Normally, when I turn a tractor on that has AC the compressor clutch will click when I switch the ignition on. Not so with this tractor today.

All of the fuses are good, according to my multimeter. I'm a novice with this tool but think I found some volts in the plug on top of the compressor, 6 or 9 depending on how I wiggle the probes in the plug. The AC dial in the cab was replaced last year and it's worked since. It's an electrical issue I think, but don't know who to check things.



That multimeter will get you into trouble eventually :wink:

I think IIRC 40+60series and TM's are basically similar in principle but early 40 series had a funny wiring loom up in the roof, at 1995 it may be the later type like this-

They all have an electronic potentiometer in the roof "cold" switch

Image


which connects to an electronic thermostat

Image


there will also be a pressure switch up in the roof

Image

(I can't remember if there is another switch on down near the compressor or on the pipes to the condenser in front of the rad- on tm's theres one right next to the compressor that fails a lot- it also controls the engine fan electric clutch)

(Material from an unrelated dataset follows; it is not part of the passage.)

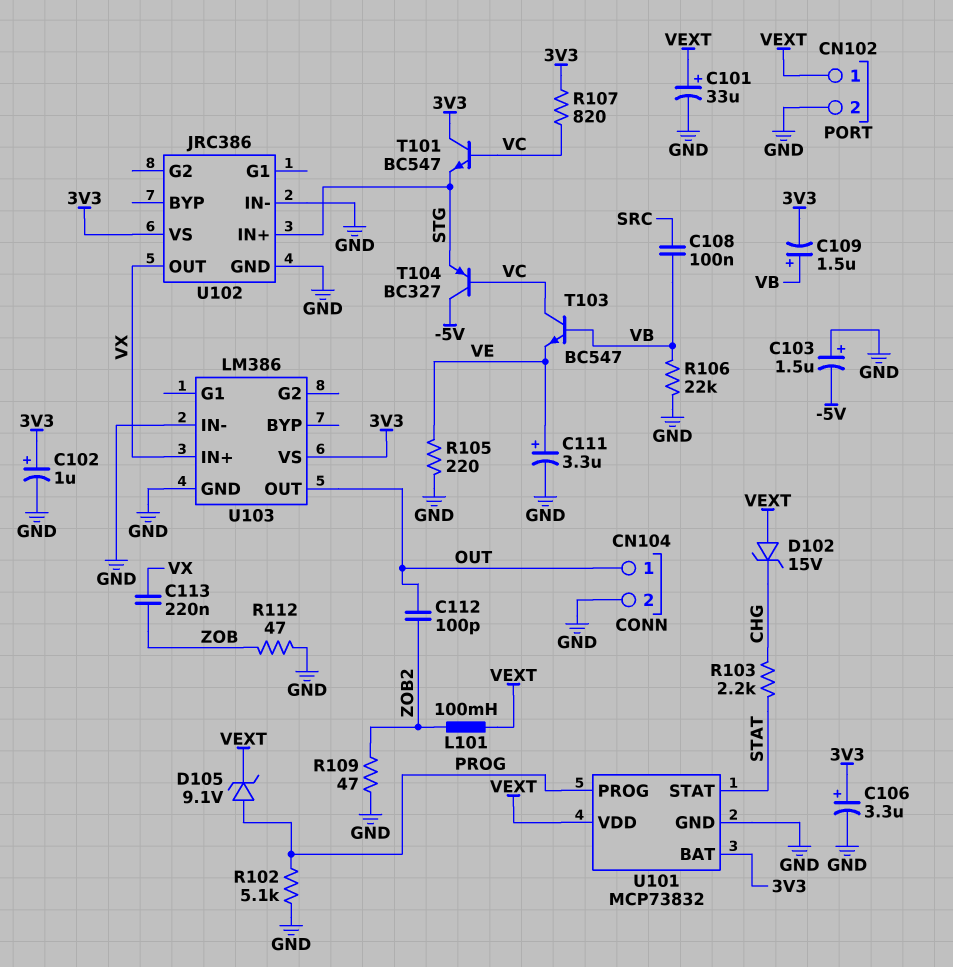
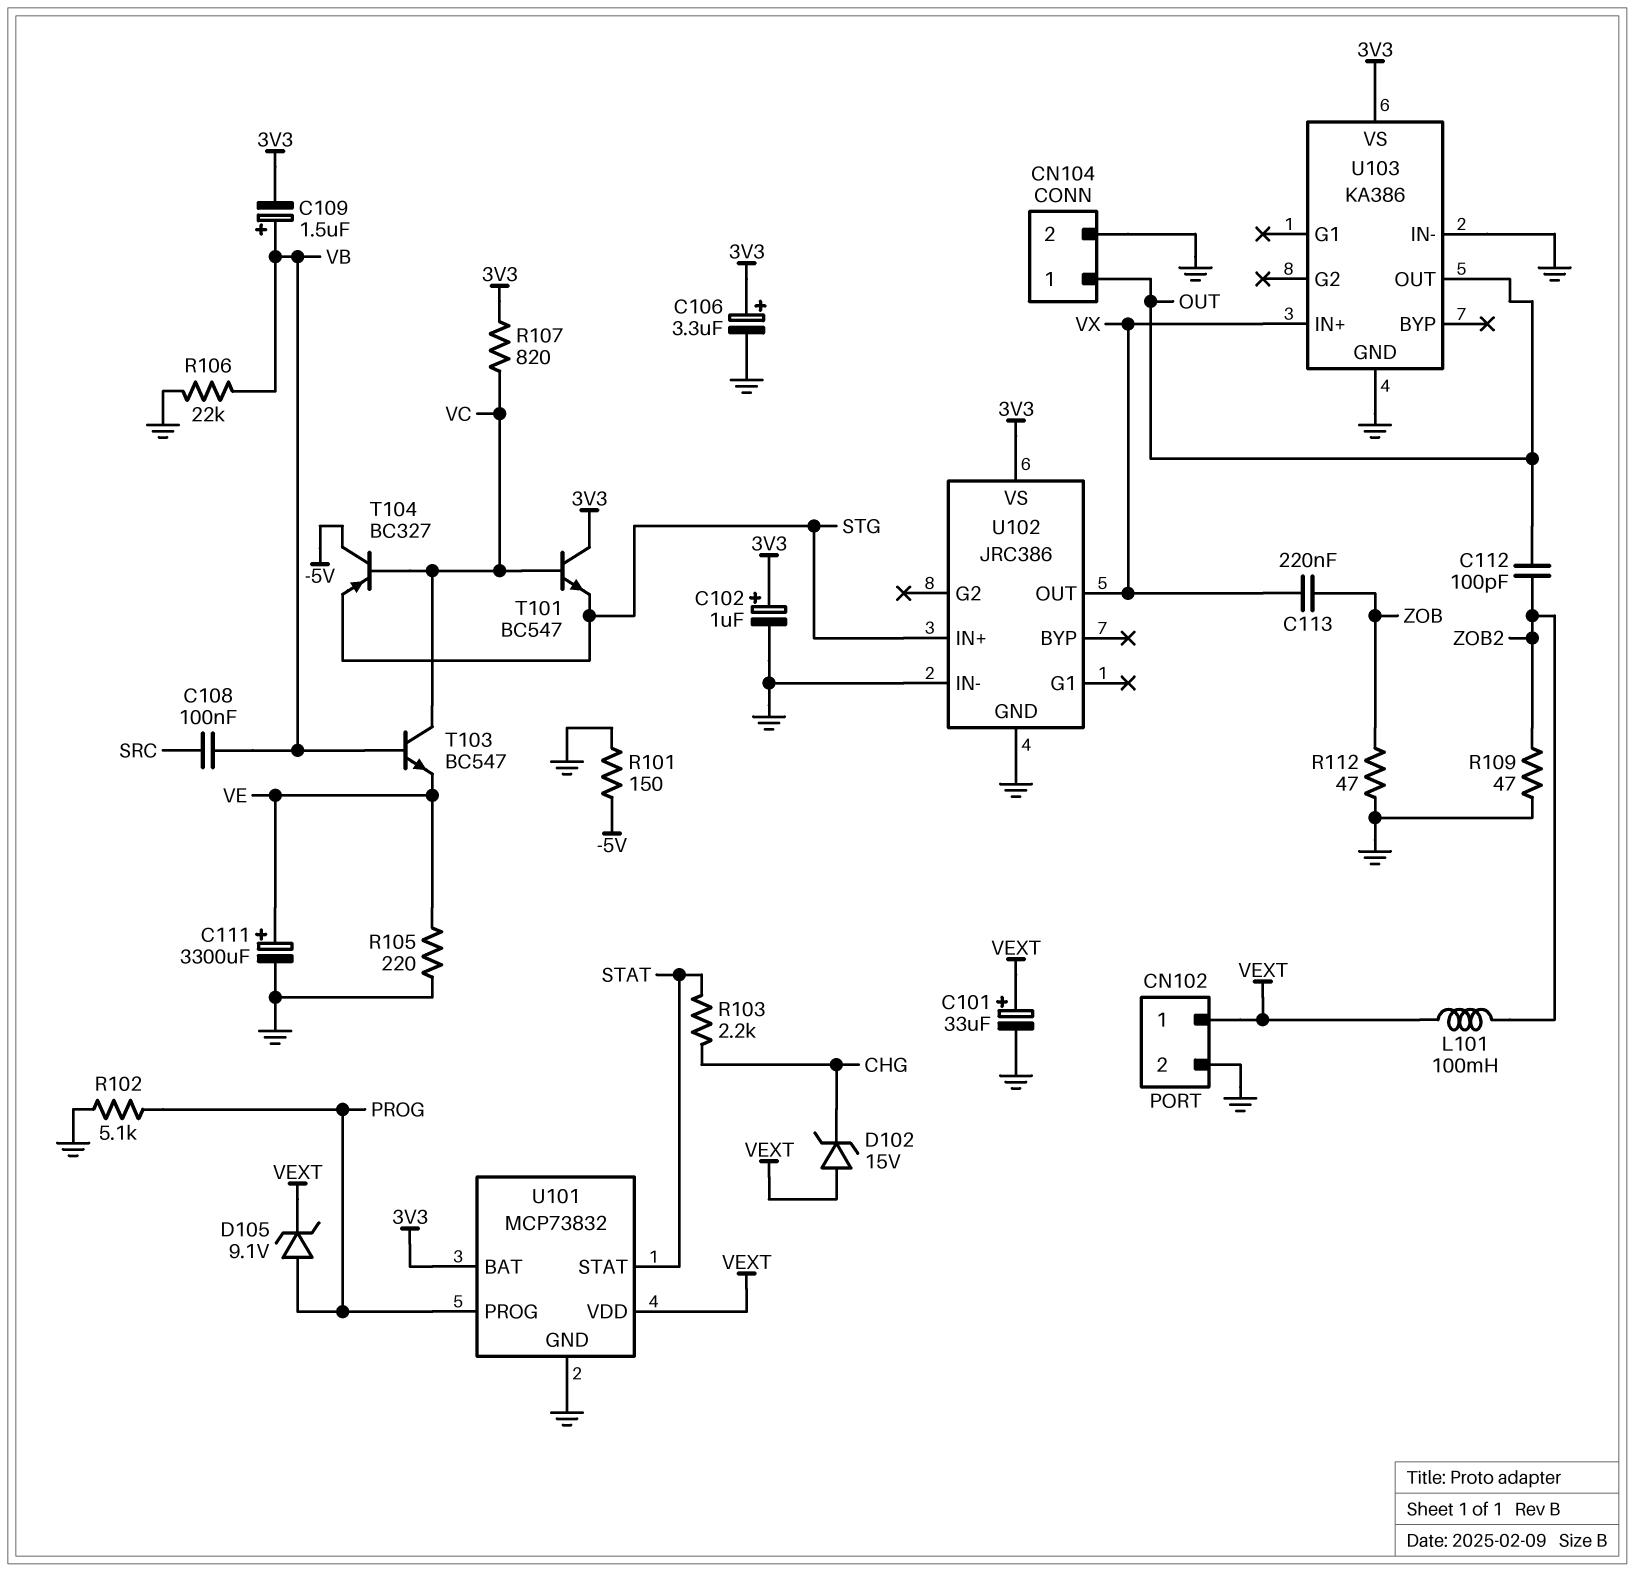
C103: 1.5uF (plus GND, minus -5V) -> none
C111: 3.3uF (plus VE, minus GND) -> 3300uF (plus VE, minus GND)
R101: none -> 150 (-5V, GND)
U103: LM386 -> KA386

Pull the connector on the compressor, if it has 2 wires one will be earth the other the + feed to the clutch coil, it may just have one though. get yourself a length of wire connected to a good live feed and touch it to the clutch feed to see if it clunks, if it does then run the tractor and carefully connect up the wire again and see if it runs- put your hand on the small and large pipes coming out of the compressor- small get hot large goes cold. if it does this then connect the compressor wiring back up and try running the AC having accessed inside the roof and joining the two wires on the pressure switch together- if it runs then you may have low gas or an electronic problem. You should be able to rule out the low gas by seeing if with the two wires pulled off the switch and everything at rest you get a circuit through the switch

On the roof pressure switch, pull the wires off and test with your meter to see if the one coming from the potentiometer & thermostat becomes live when with the ign and blower on you turn the AC knob on and down to cold- I expect it won't pointing to either the pot has gone again or the electronic stat has this time.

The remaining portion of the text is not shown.